Ma per la prostituzione non e' cosi', e si arriva a demonizzare lo strumento, il mezzo, confondendolo con la finalita’ di chi lo usa. Tuttavia, qualsiasi strumento di per se’ non e’ ne’ buono ne’ cattivo; cio’ che lo rende tale e’ solo il motivo per cui lo si utilizza. Percio' una donna che lo fa per scelta non puo’ essere equiparata a una dodicenne che viene rapita e obbligata a stare in un bordello, in quanto sta proprio nella scelta di fare, o non fare, qualcosa la vera liberta’. Dunque, anche nella scelta di fare la puttana.

Mi e’ stato obiettato che se lo si fa per denaro, non e’ liberta’, in quanto esiste una “costrizione” che e’ appunto il bisogno di denaro.

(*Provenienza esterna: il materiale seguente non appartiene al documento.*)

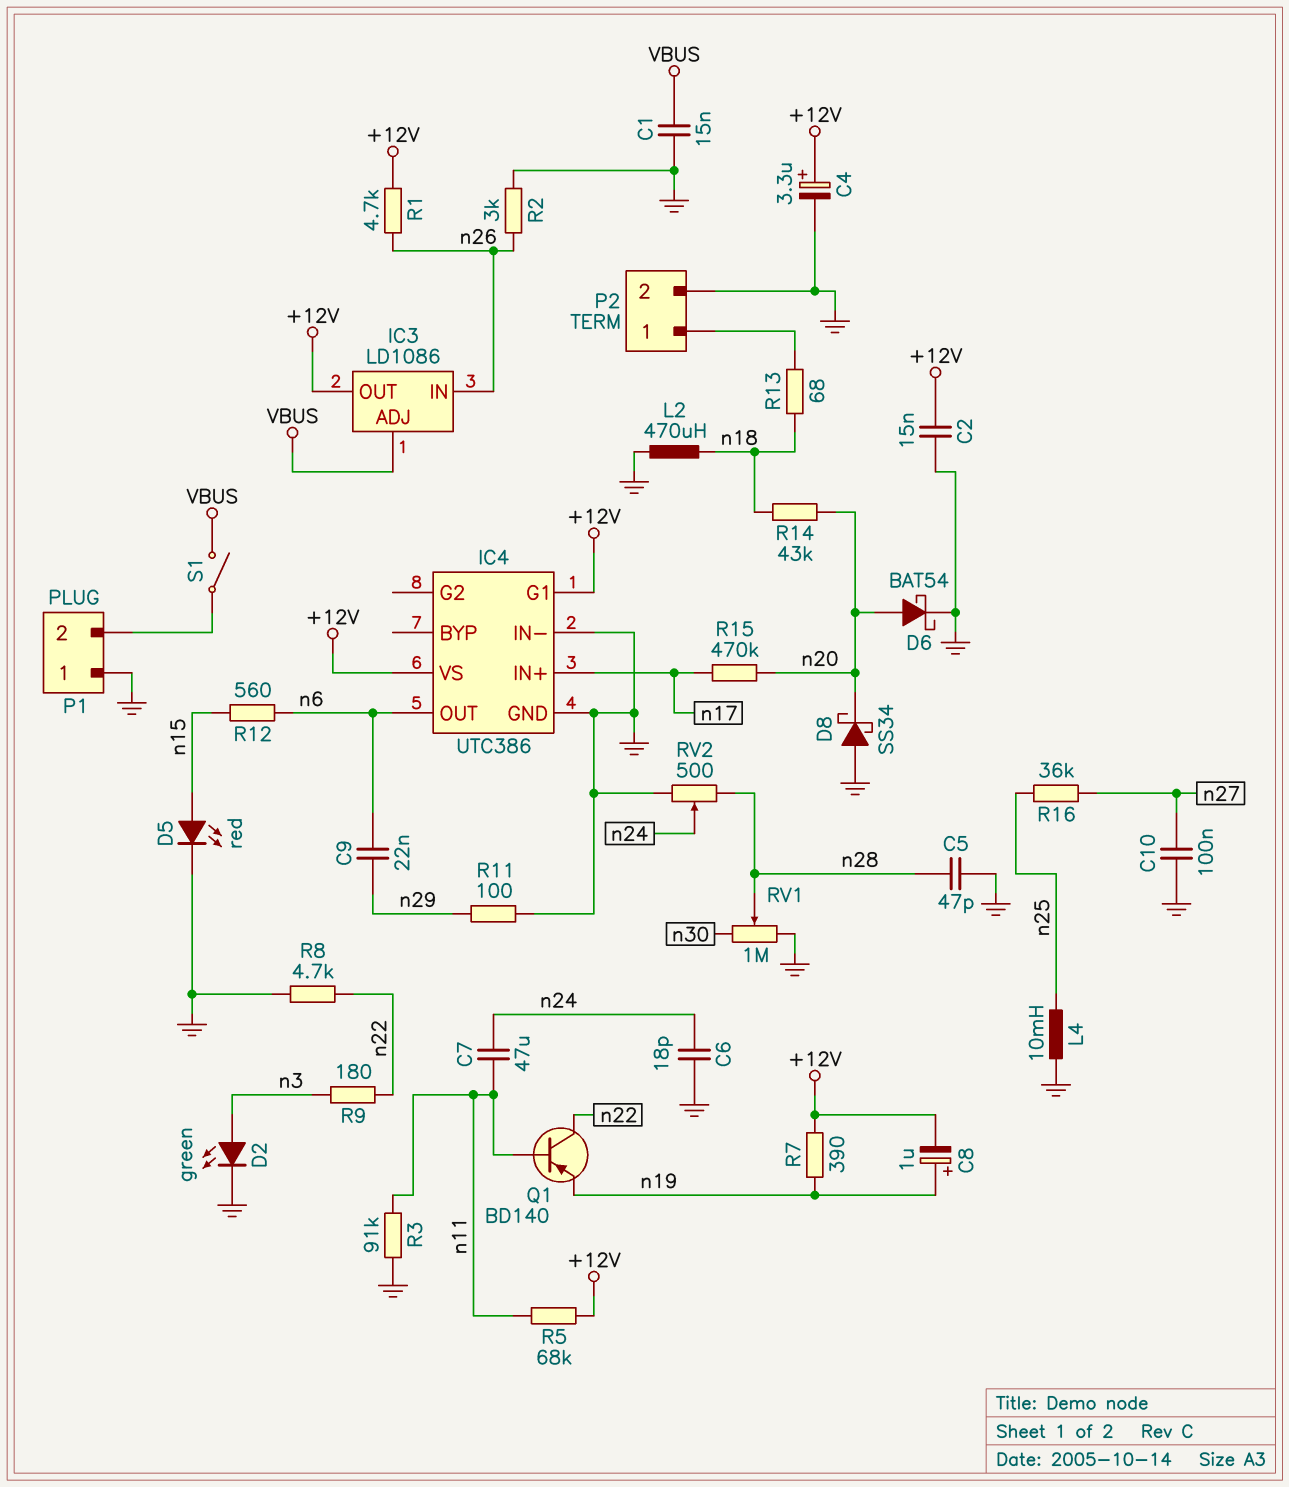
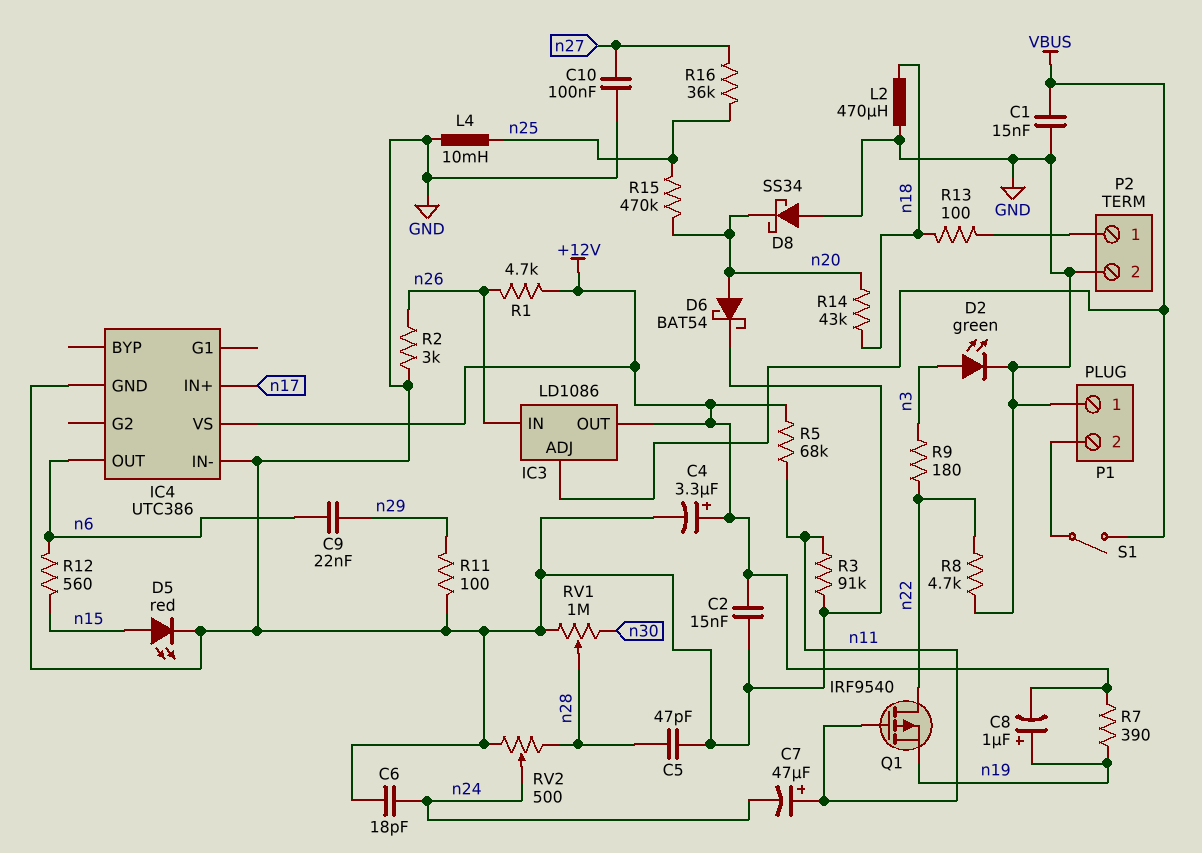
C7: 47uF (n11, n24) -> 47uF (plus n11, minus n24)
IC4 pin G1: +12V -> none
Q1: PNP BD140 (B n11, C n22, E n19) -> PMOS IRF9540 (G n11, D n22, S n19)
R13: 68 (P2/1, n18) -> 100 (P2/1, n18)
R15: 470k (n17, n20) -> 470k (n20, n25)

Ma, signori miei, se e’ cosi’ allora ditemi chi e’ che non e’ schiavo? Ogni mestiere viene fra virgolette "fatto per fame". Cioe' per campare. Il fatto di essere schiavi del denaro, vale per chiunque. Un cantante Rock, ad esempio, non lo fa forse per i soldi? “Si’, pero’ il cantante rock vende la sua bravura, non il suo corpo, e quindi e’ una cosa diversa!” mi e' stato detto. Ma in base a cosa si puo’ stabilire che e’ diversa? Che differenza c'e' fra prestazione intellettuale, artistica e corporale? Esiste davvero una differenza per cui l'una valga piu’ dell’altra in termini “morali”?

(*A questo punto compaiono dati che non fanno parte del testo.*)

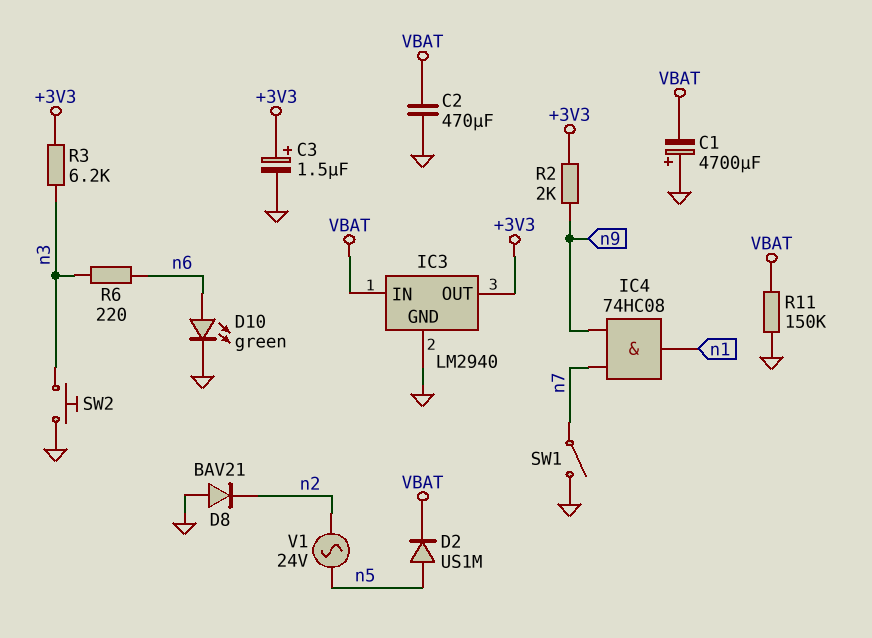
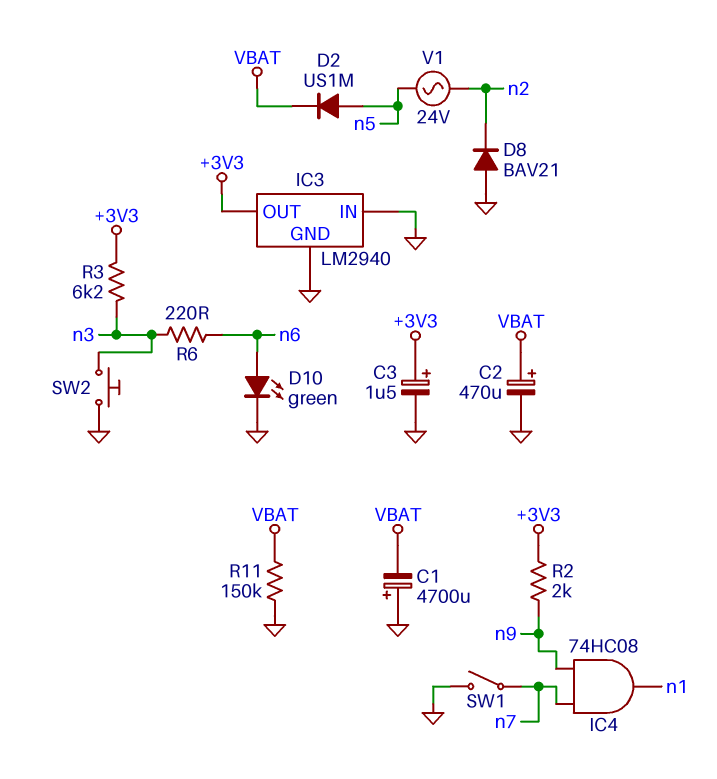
C2: 470uF (GND, VBAT) -> 470uF (plus VBAT, minus GND)
IC3 pin IN: VBAT -> GND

Se diamo retta a chi sostiene che esiste questa differenza, possiamo stabilire che un cantante rock e' libero perche’ vende la sua bravura... una commessa e' libera perche’ vende la sua bravura... una contadina e’ libera perche’ vende la sua bravura (?). Pero', una donna che sceglie di fare la prostituta, invece della commessa, la cantante rock o la contadina, no. Non lo e'. In sostanza, il confine fa liberta' e non liberta’, per chi demonizza la prostituzione, si riassume tutto in questa sottile diversita’: se vendi il corpo ma non tutto il corpo, solo quelle parti che stimolano desiderio sessuale, non sei libera. Se invece vendi tutto il resto, il tuo cervello, le tue braccia, e la tua arte sei liberissima.

E se invece la liberta’ fosse tutt'altra cosa e non dipendesse da “quello” che si vende, ma da “come” e “perche'” si vende? Perche’ esiste una notevole differenza fra chi e' obbligata a fare un certo mestiere, fosse anche la cantante rock, ma che potendo scegliere farebbe altro, e chi, pur potendo fare qualcosa di diverso, sceglie comunque di fare quello che si sente di fare, finanche la prostituta. E allora chiedo: chi fra le due e’ piu’ libera?

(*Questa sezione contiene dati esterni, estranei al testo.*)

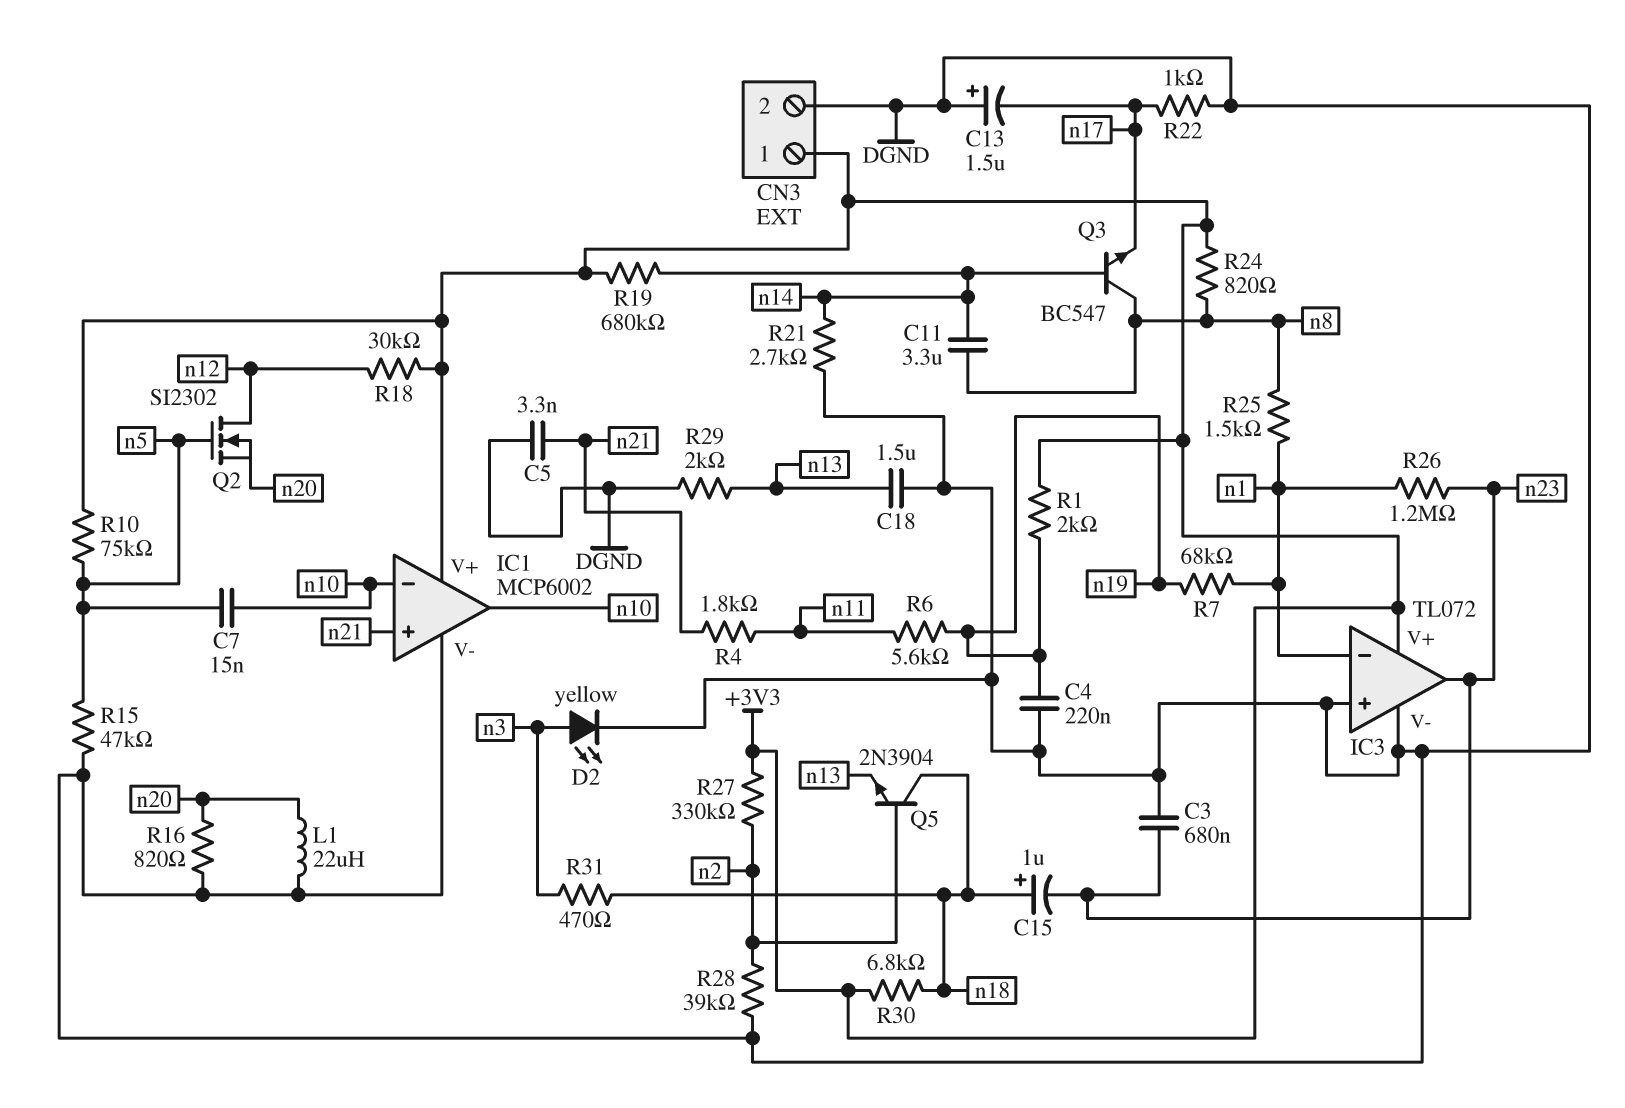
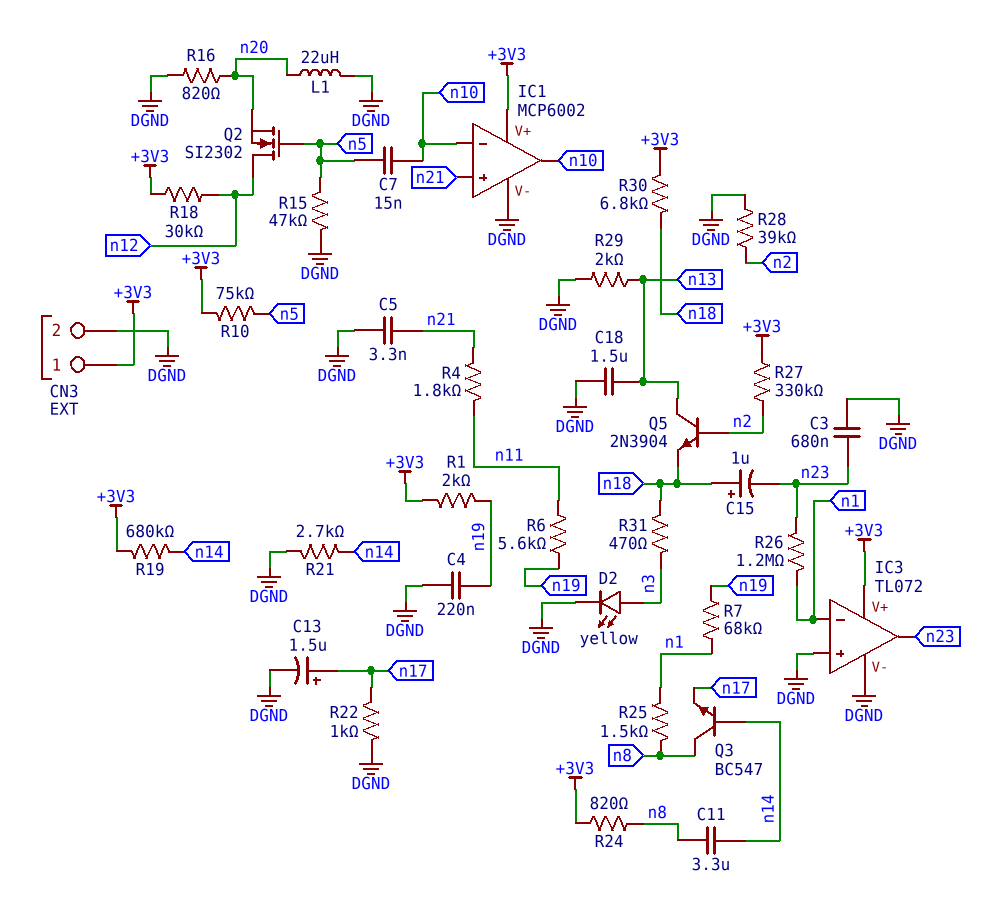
C13: 1.5uF (plus DGND, minus n17) -> 1.5uF (plus n17, minus DGND)
Q5: NPN 2N3904 (B n2, C n18, E n13) -> NPN 2N3904 (B n2, C n13, E n18)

La signora Melloni, se fosse una femminista, vera, attenta alla liberta’ della donna piu’ di quanto lo sia alla sua “moralita’ di facciata”, dovrebbe essere orgogliosa del fatto che al mondo ci sono delle donne che scelgono di gestirsi in proprio senza dover sottostare a nessuno, neppure agli sguardi bramosi di un capufficio arrapato, e dovrebbe portarle ad esempio anziche' demonizzarle per una professione che non significa solo traffico di esseri umani e malavita, ma molto spesso significa anche rendere felice chi, altrimenti, non potrebbe avere una vita sessuale soddisfacente. Dal timido, all’insicuro, fino ad arrivare a chi ha delle vere e proprie impossibilita’ fisiche. E invece, anche lei come molte altre donne, non importa se femministe o no, cade nella trappola della contraddizione tipica di un moralismo incancrenito in quelle societa’ in cui la religione, qualunque religione, ha sempre avuto una grande influenza nell’educazione delle persone che, anche da adulte, nonostante le belle idee progressiste e i buoni propositi, fanno fatica a liberarsi dai preconcetti e dal condizionamento ricevuto. Non dimentichiamoci che i bordelli e la prostituzione, sono leciti in molti paesi del mondo. E sono i paesi piu' civili.